Use One List: A Practical Checklist for Miyake-Inspired Retail

  • Identify the brand’s “A-POC” or pleat equivalent: what’s the core making technique?
  • Pick one honest primary material (metal, timber, concrete) and commit to it structurally, not just as a finish.
  • Keep historical or existing textures visible if you have them; don’t over-smooth old buildings.
  • Shape the lighting to reveal fabric structure: grazing angles, wall-washers, and diffuse overhead light instead of spotty downlights.
  • Turn a key product story into an architectural element: a wall of repeated items, a central “textile spine,” or a sculptural rail that reads as one continuous line.
  • Use color with intent: either as a full-room glow on metal (like Paris) or in the product itself (like Aoyama gradients), not random accent panels.

Light for Fabric First, Everything Else Second

Lighting in an Issey Miyake-inspired retail interior has one job: make the construction of the clothes visible.

That means:

Soft, even ambient light (often 300–500 lux) so color reads accurately.

Directional lighting at shallow angles to graze pleats, seams, and textures, throwing crisp shadows that articulate the form.

Reflections used strategically: polished aluminum or glass to bounce light back onto garments, matte surfaces where you want calm.

Downlight grids that flatten everything into the same grayish tone belong in offices, not in fashion rooms that claim a Miyake lineage.

Material Choices That Don’t Kill the Story

Raw or brushed aluminum: use it where structure shows—rails, shelving, frames, wall panels. If you can, make pieces continuous and avoid fussy joints.

Glass: go for edge-bonded and low-iron glass whenever possible, so the green cast and heavy framing don’t interrupt the sense of lightness.

Timber and plaster: if you have existing historical materials, keep them as-is as much as codes and safety allow. Their irregularity is what makes the contrast with the hyper-precise metal sing.

Avoid fake metals, overprinted patterns, and generic “industrial” decor. They dilute the core narrative of precision and invention.

Common Mistakes in “Issey Miyake-Inspired” Retail

Copying the look without the logic: white boxes, metal rails, and a random pop of color, with zero link to how the clothes are built.

Smoothing away history: cladding old structures in drywall and thin veneers, then gesturing at “heritage” in the press release.
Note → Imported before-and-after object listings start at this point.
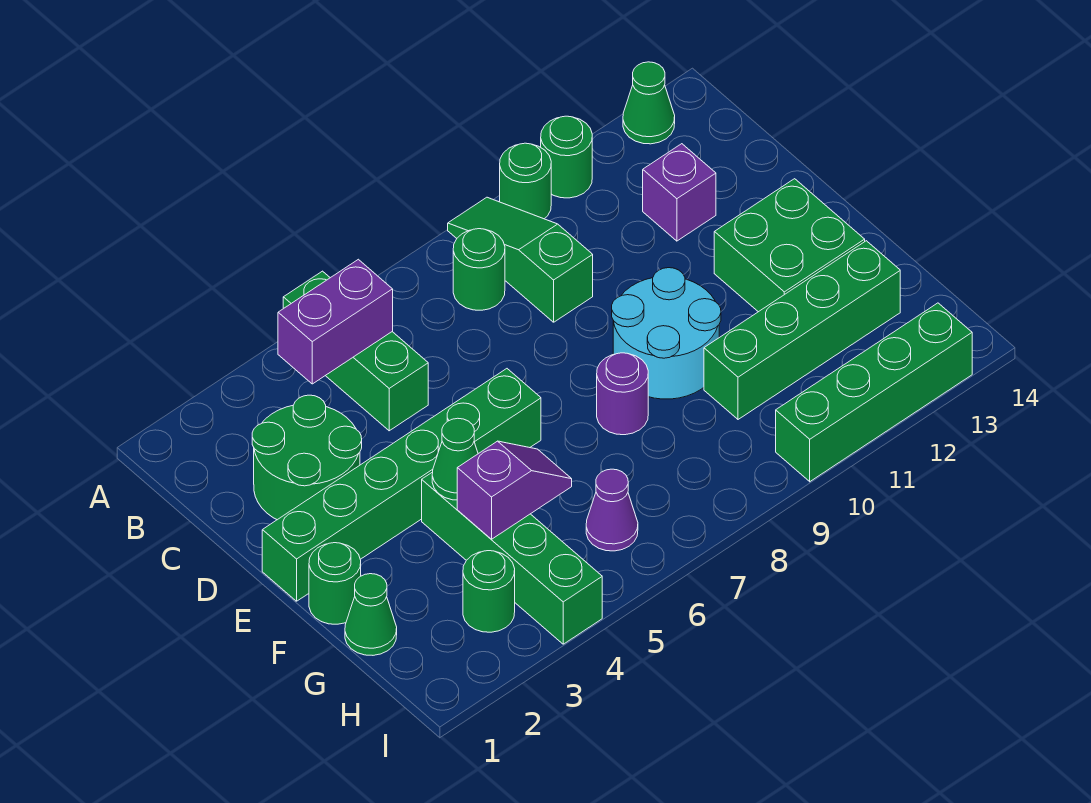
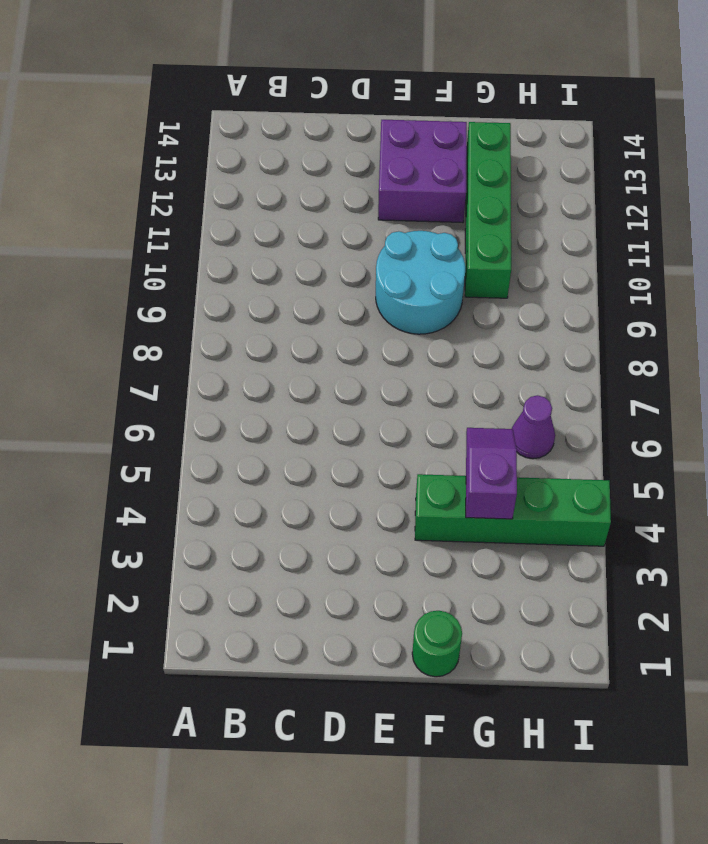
purple brick E12:F13 level 1 -> green brick E12:F13 level 1
none -> green brick A5:C5 level 1
none -> green slope A9:C9 level 1 top C
none -> green round brick A10 level 1

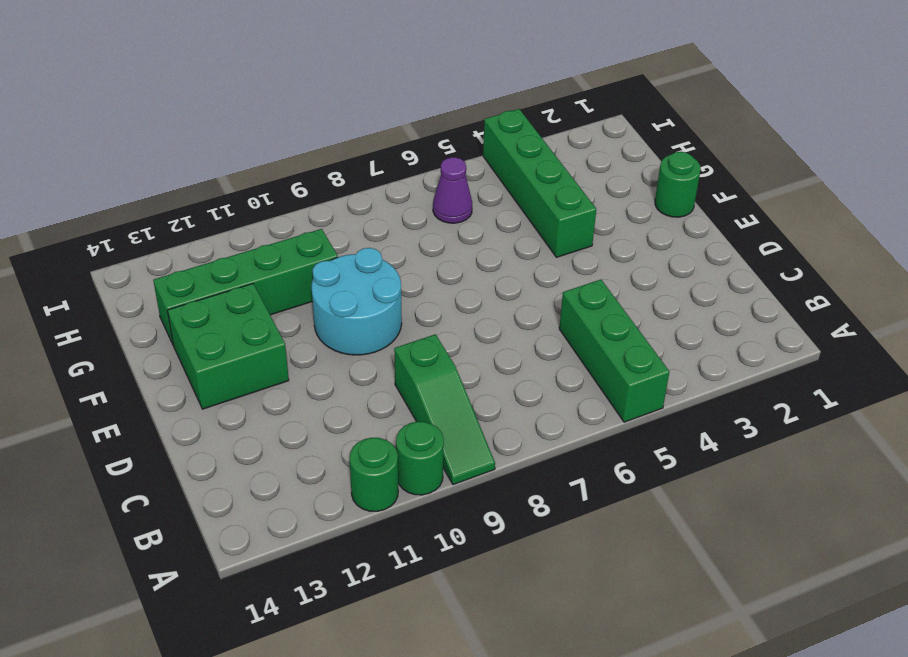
none -> green cone A13 level 1
none -> green round brick B8 level 1
none -> green round brick C2:D3 level 1

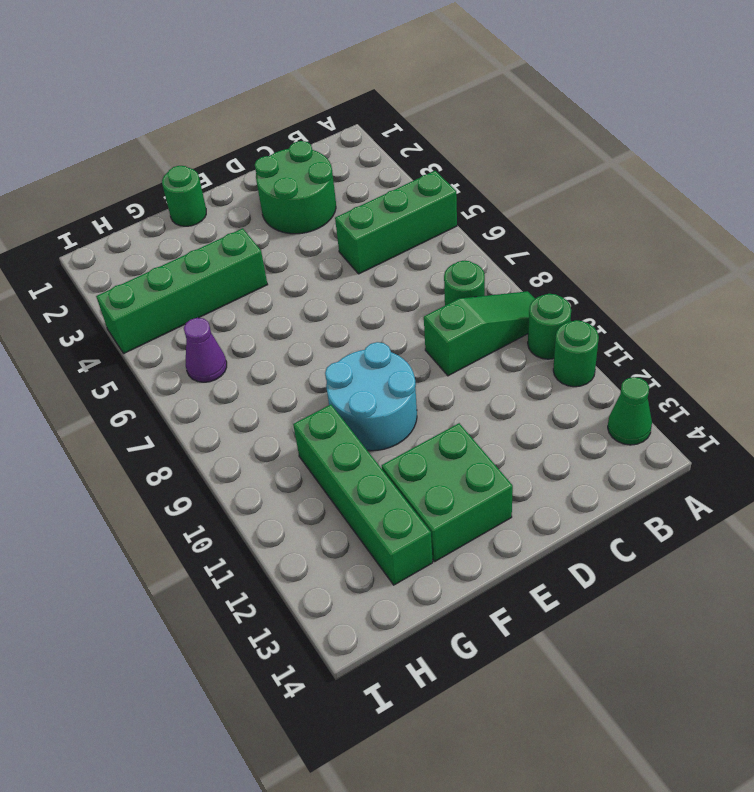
none -> purple brick C12 level 1
none -> green brick E1:E6 level 1
none -> purple round brick F8 level 1

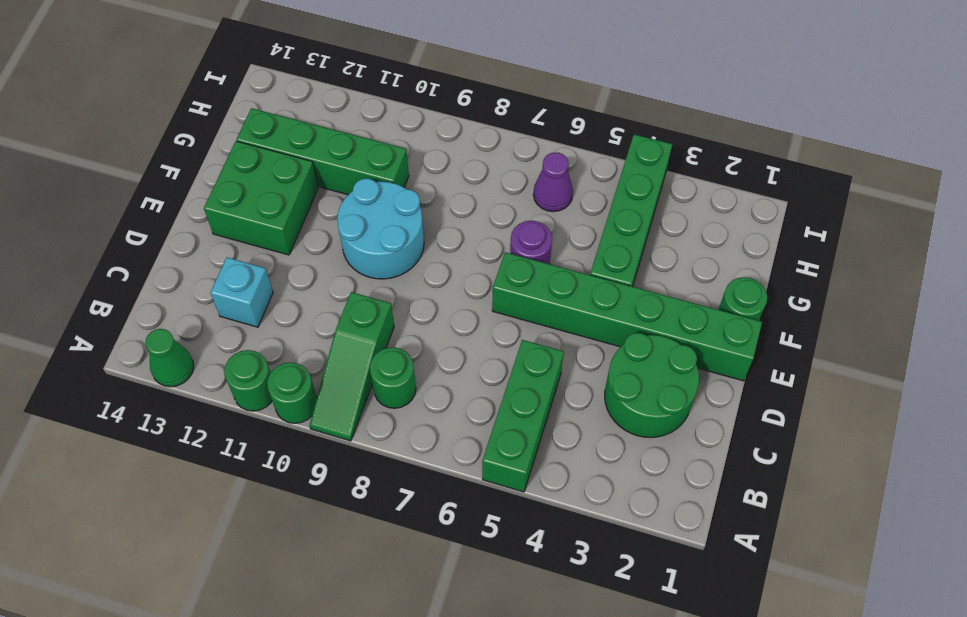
cyan brick C12 level 1 -> purple brick C12 level 1
purple round brick F6 level 1 -> purple round brick F8 level 1
none -> green cone G1 level 1
none -> green round brick H3 level 1
none -> green brick I10:I13 level 1

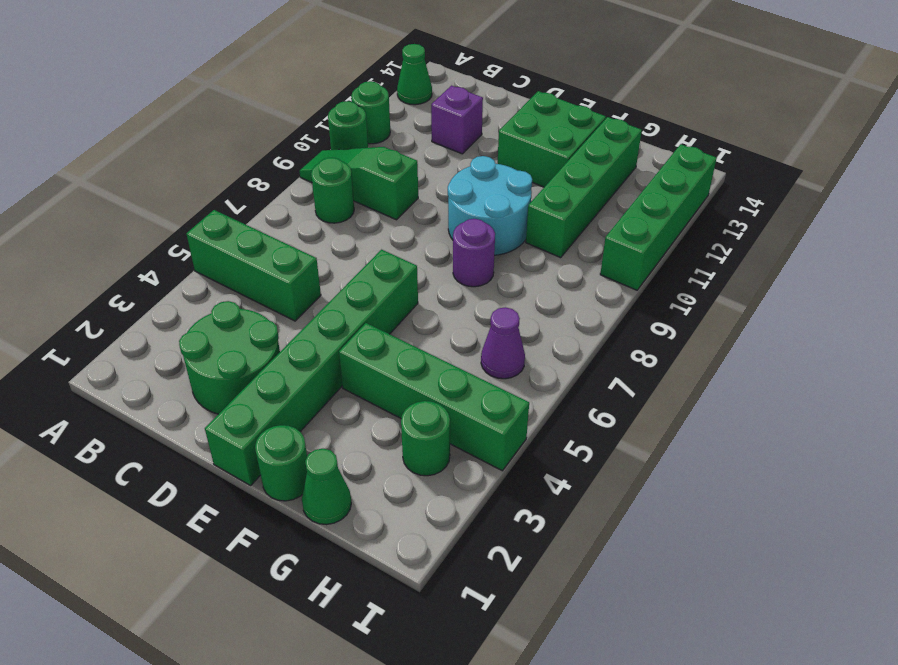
none -> purple brick B4:B5 level 2
none -> green cone F4 level 2
none -> purple slope G4:G5 level 2 top 4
If you erase the old, you have nothing to contrast with the new.

Cheap fake finishes: laminates pretending to be aluminum, films posing as glass, everything assembly-lined into sameness. The eye spots the lie instantly, and the brand reads lesser for it.

Product as afterthought: clothes hung like after-the-fact decor in an “art gallery” room. A Miyake-influenced interior should treat garments as the moving, repeatable, structural element of the room.
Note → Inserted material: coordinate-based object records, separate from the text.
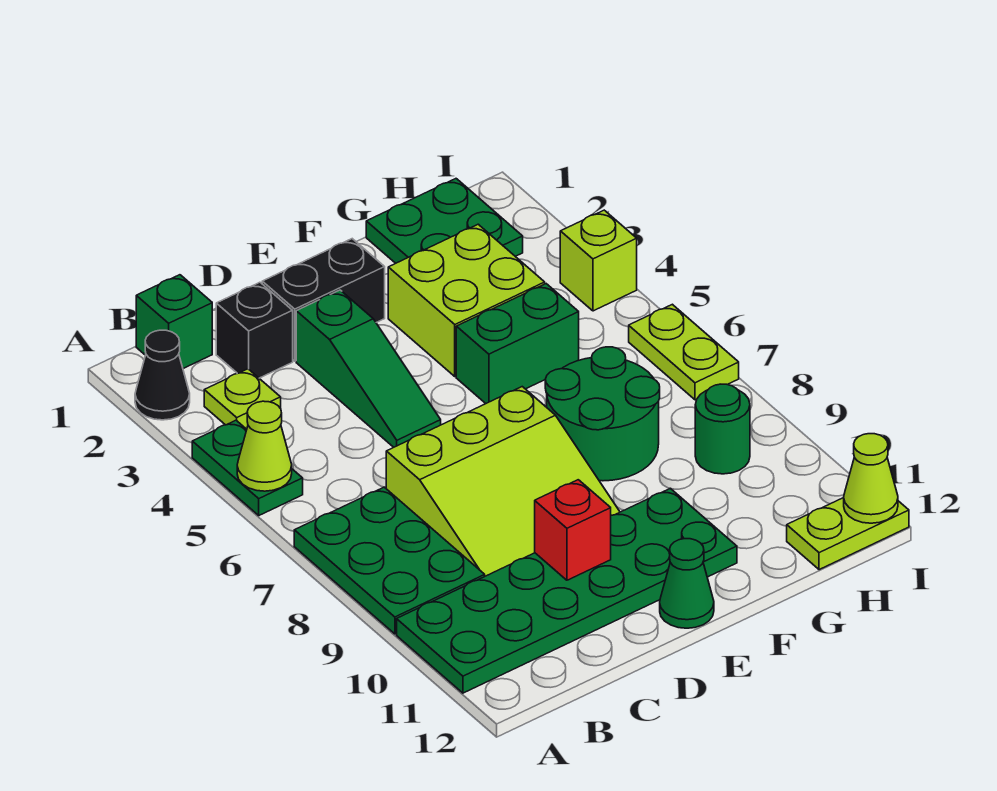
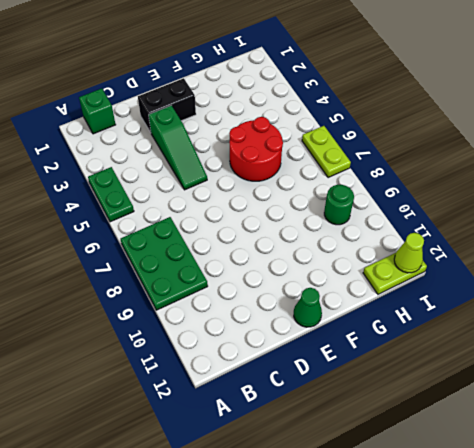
red round brick F5:G6 level 1 -> green brick F5:G5 level 1
none -> black cone A2 level 1
none -> green plate A10:F11 level 1
none -> lime plate B3 level 1

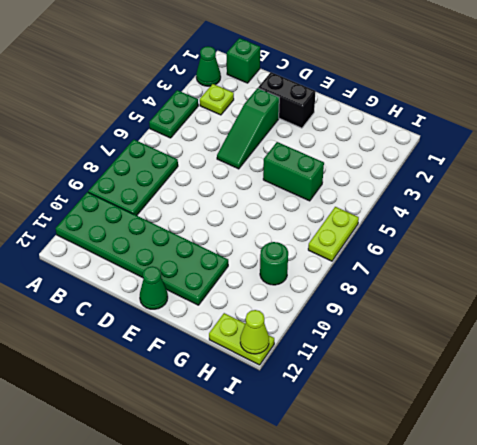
green cone A2 level 1 -> black cone A2 level 1
none -> black brick C2 level 1
none -> lime slope C7:E9 level 1 top 7
none -> lime brick F3:G4 level 1

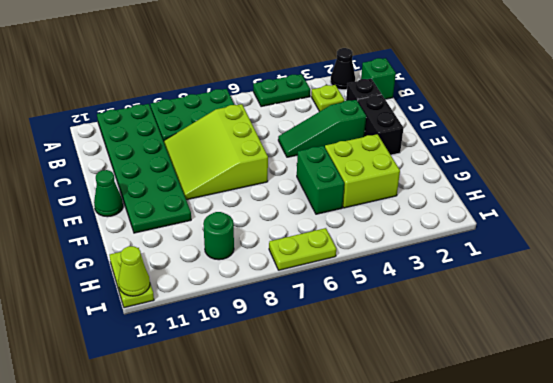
none -> green round brick F7:G8 level 1
none -> green plate G1:H2 level 1
none -> lime brick I4 level 1

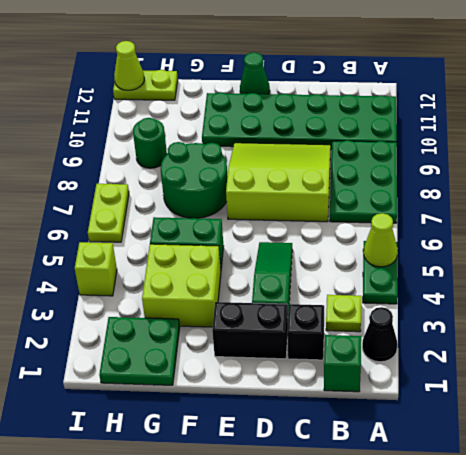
none -> red brick D10 level 2

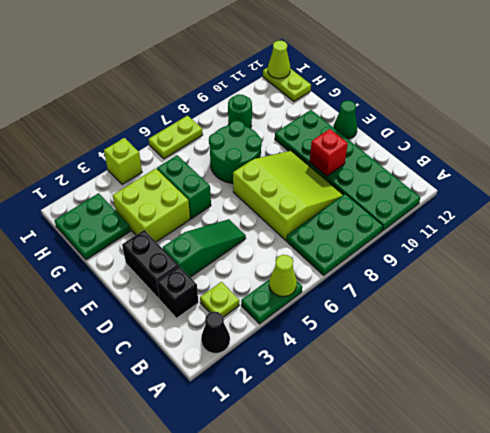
none -> green brick B1 level 1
Mini FAQ: Issey Miyake in Retail Interiors

How do I reference Issey Miyake without copying his stores?

Start from your brand’s own making methods and translate those into structure, repetition, and light. Use Miyake and Yoshioka as a framework—continuous construction, strong material honesty, fabric-first lighting—rather than a mood board.

Is aluminum mandatory for an Issey Miyake-inspired look?

No, but the attitude behind it is. Choose a material you can use as cleanly and continuously as Miyake uses aluminum. Steel, timber, or even concrete can work if they’re treated as structural, not decorative, and tied to your product’s construction logic.

Can a small store pull this off?

Yes—and arguably better. The Kyoto machiya shop is only 81 m², but by focusing on one strong structural story (old timber vs. new aluminum) and one clear lighting move (the skylight), it feels intentional, not cramped. Small rooms just can’t afford clutter or half-baked concepts.

Final Thought: If It Doesn’t Serve the Garment, It Doesn’t Belong

Issey Miyake-inspired interior design isn’t about a “look.” It’s about designing the room with the same discipline and invention as the clothes: one continuous gesture, honest materials, and light tuned to movement and structure.

If every decision—fixtures, surfaces, history, color, light—doesn’t sharpen how the garment is made and how it moves, then you’re not channeling Miyake. You’re decorating.